OGH vom 14.05.2008, 5Ob28/08s
Kopf
Der Oberste Gerichtshof hat durch den Senatspräsidenten des Obersten Gerichtshofs Dr. Floßmann als Vorsitzenden sowie die Hofrätinnen/Hofräte des Obersten Gerichtshofs Dr. Hurch, Dr. Höllwerth, Dr. Grohmann und Dr. Roch als weitere Richter in der außerstreitigen Wohnrechtssache der Antragsteller 1. Ing. Günther K*****, 2. Günther B*****, dieser vertreten durch Mag. Dr. Felix Sehorz, Rechtsanwalt in Wien, 3. Alfred T 4. Wanda R*****, diese vertreten durch den Erstantragsteller, gegen die Antragsgegnerin Stadt Wien, vertreten durch Dr. Peter Rudeck, Dr. Gerhard Schlager, Rechtsanwälte in Wien, wegen § 37 Abs 1 Z 12 (§ 21) MRG, über den Revisionsrekurs der Antragsgegnerin gegen den Sachbeschluss des Landesgerichts für Zivilrechtssachen Wien als Rekursgericht vom , GZ 41 R 237/06s-55, womit der Sachbeschluss des Bezirksgerichts Meidling vom , GZ 10 Msch 6/05d-39, teilweise bestätigt und teilweise abgeändert wurde, den
Sachbeschluss
gefasst:
Spruch
Dem Revisionsrekurs wird nicht Folge gegeben.
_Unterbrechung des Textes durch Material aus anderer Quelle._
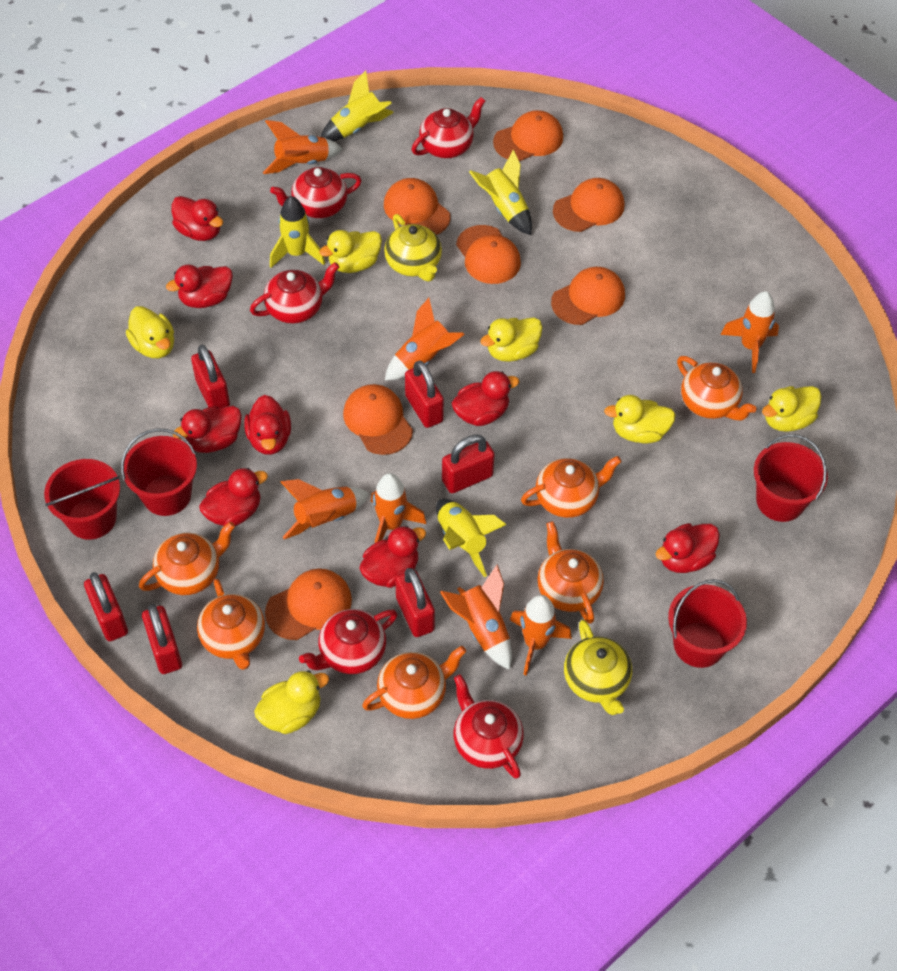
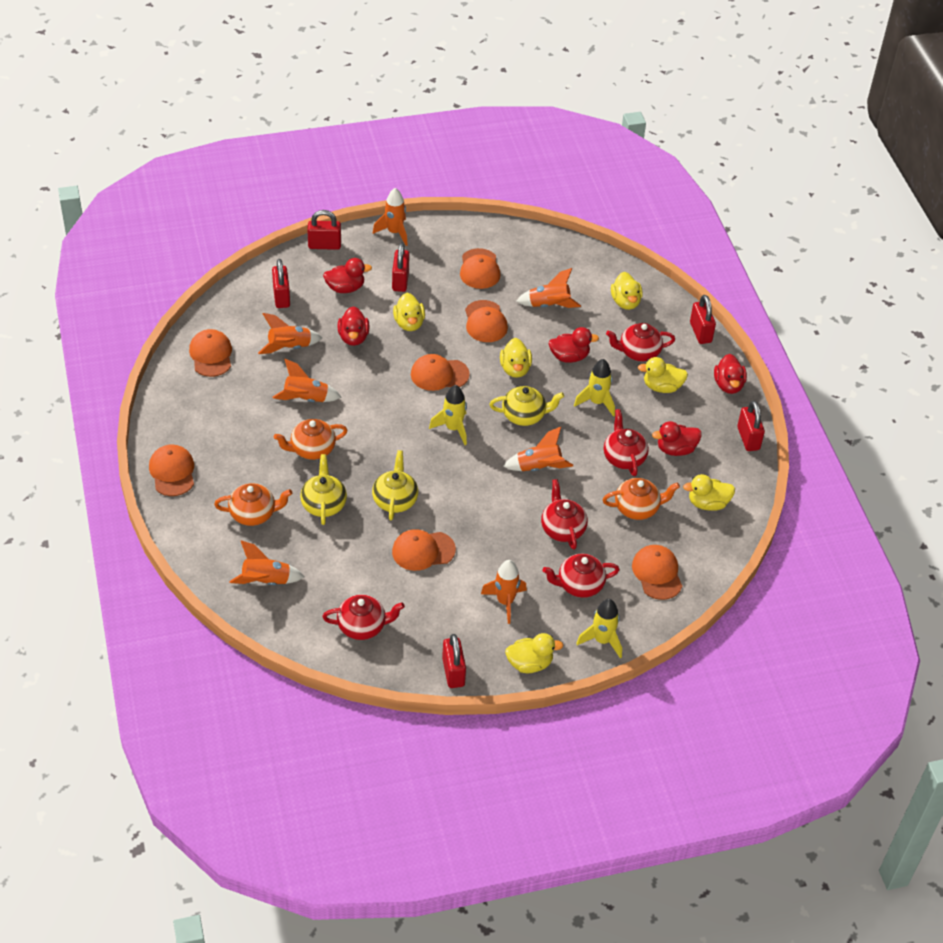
orange teapot: 6 -> 3
red bucket: 4 -> 0
red duck: 8 -> 5
yellow rocket: 4 -> 3
yellow teapot: 2 -> 3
Die Revisionsrekursbeantwortung des Erstantragstellers wird zurückgewiesen.
Text
Begründung:
Die Antragsteller sind Mieter von Wohnungen auf der Liegenschaft *****, die Antragsgegnerin ist Eigentümerin dieser Liegenschaft. Unter vielen anderen Positionen der Betriebskostenabrechnung des Jahres 2002, die allerdings nicht mehr verfahrensgegenständlich sind, bemängelten die Antragsteller eine Kostenposition von 7.276,24 EUR an Hausbesorgerentgelt für die Beseitigung ekelerregender Verschmutzungen.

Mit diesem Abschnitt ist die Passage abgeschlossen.